With life getting in the way and no time I gave up doing videos. I was not in it for monetization or for billions of subscribers, as I’m not that good at speaking anyway. In fact my voice is so boring that many a time I would nearly be sound asleep at the sound of it. All those wasted hours making videos and hardly any views, simply because half who watched them were also falling asleep.

Then I tried live streaming and that went wrong, so yeah gave up. I still get the odd question about a Linux video tutorial I done, but it was so long ago that I couldn’t answer question, in fact the question was not a question at all, rather a load of muddled words. Then in 2019 YouTube had the child protection thing, where you have to mark all your videos as either for children or not. As a lot of parents out there leave their children to their own devices and let them watch whatever on the web, leaving the child to entertain themselves and YouTube had to put something in place. Enough of that, as I don’t want it turning into how to bring up a child debate. I took down and deleted some good, boring content and finished it with a live stream rant about YouTube.

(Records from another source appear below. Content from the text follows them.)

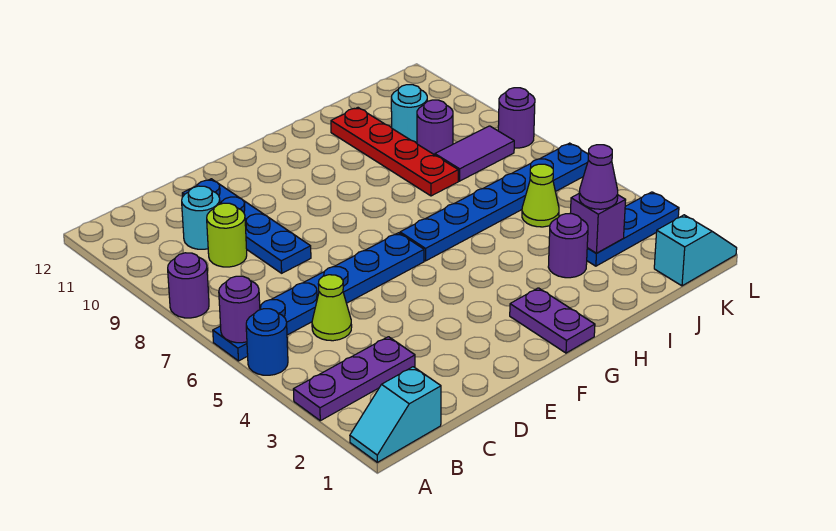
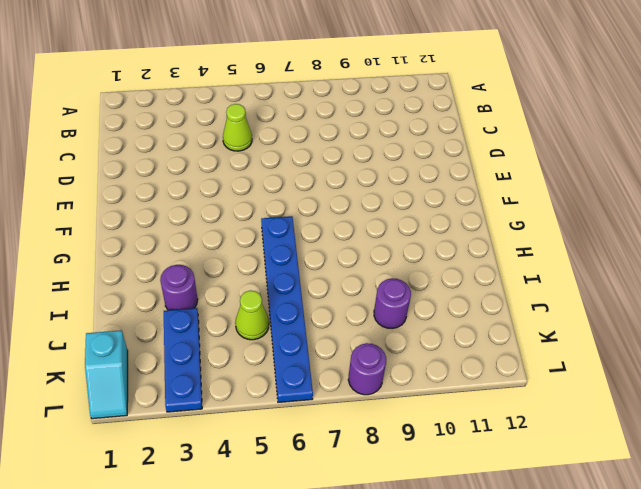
none -> cyan slope A1:B1 level 1 top B
none -> purple plate A3:C3 level 1
none -> blue round brick A5 level 1

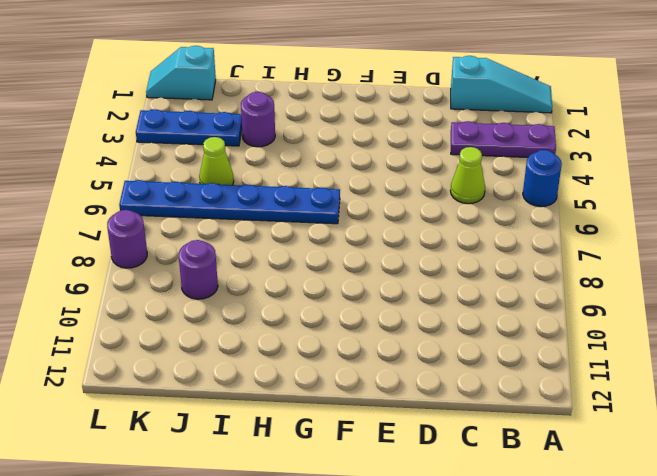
cyan slope A1:C1 level 1 top C -> cyan slope A1:B1 level 1 top B
none -> blue plate A6:F6 level 1
none -> purple round brick A8 level 1
none -> lime round brick C9 level 1

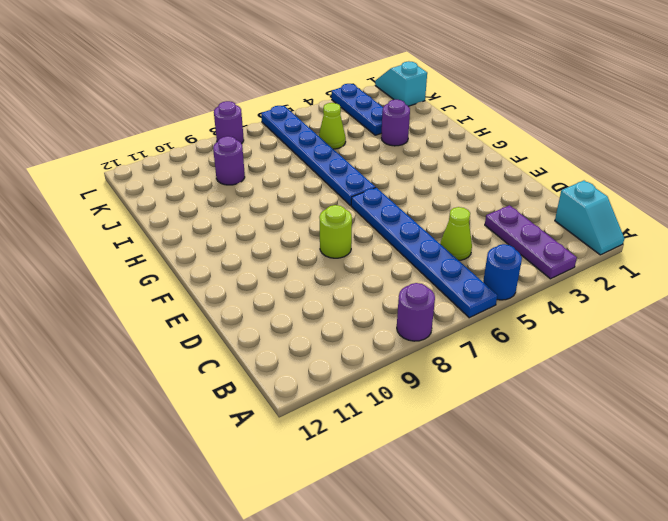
lime round brick E8 level 1 -> lime round brick C9 level 1
none -> cyan round brick C10 level 1
none -> blue plate D8:D11 level 1
none -> purple plate G1:G2 level 1

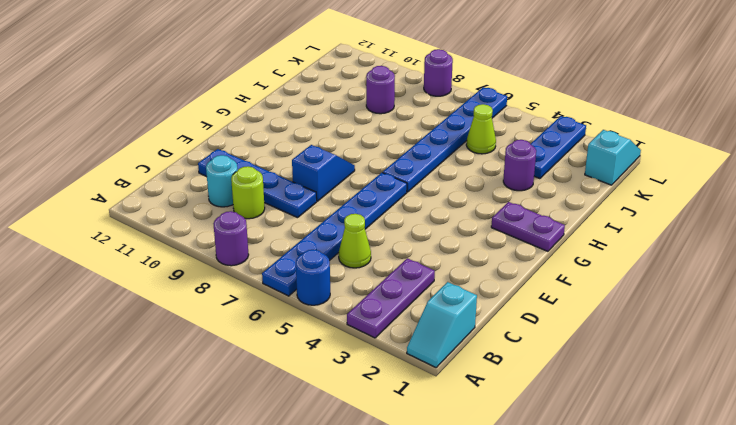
blue slope E8:F8 level 1 top E -> none
none -> red plate I8:I11 level 1
none -> purple tile J8:K8 level 1
none -> cyan round brick J10 level 1

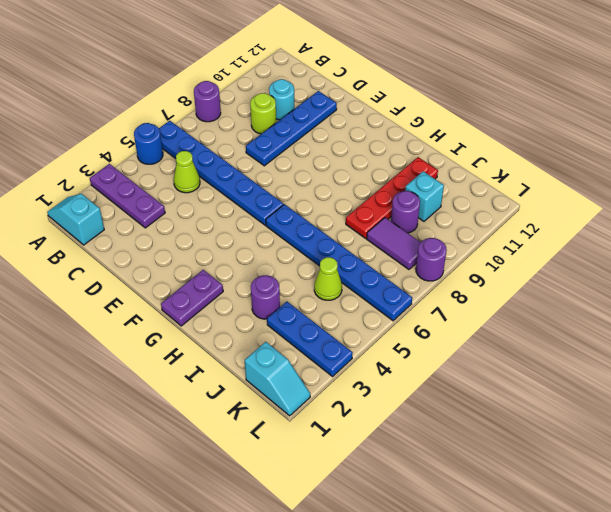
cyan brick J10 level 1 -> cyan round brick J10 level 1
none -> purple round brick A6 level 2
none -> purple brick J3 level 2
none -> purple cone J3 level 3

I’m slowly turning my bedroom into a recording booth, to house all of my computers in and moving over to Twitch to do live streaming. I work night shifts and as the band I’m in cannot play anywhere at the moment, the only form of income is night shift work. So in a very long pipeline probably be in my nineties by the time I get my room done. I just enjoy my computers as they are. I can’t even be bothered anymore to try new OSES as my computers are running fine with what they are running. As for Virtualbox, can’t be bothered either, uninstalled it last week.

Once you’ve been through nearly every Linux OS and hopped to distro to distro for more than two years, you get to the point to just settle on one OS and call it a day of hopping around. Your hard drive can only take so much, whether it’s an SSD or a normal HDD. So for me I rather watch someone else’s review of a new Distro and not try it for myself.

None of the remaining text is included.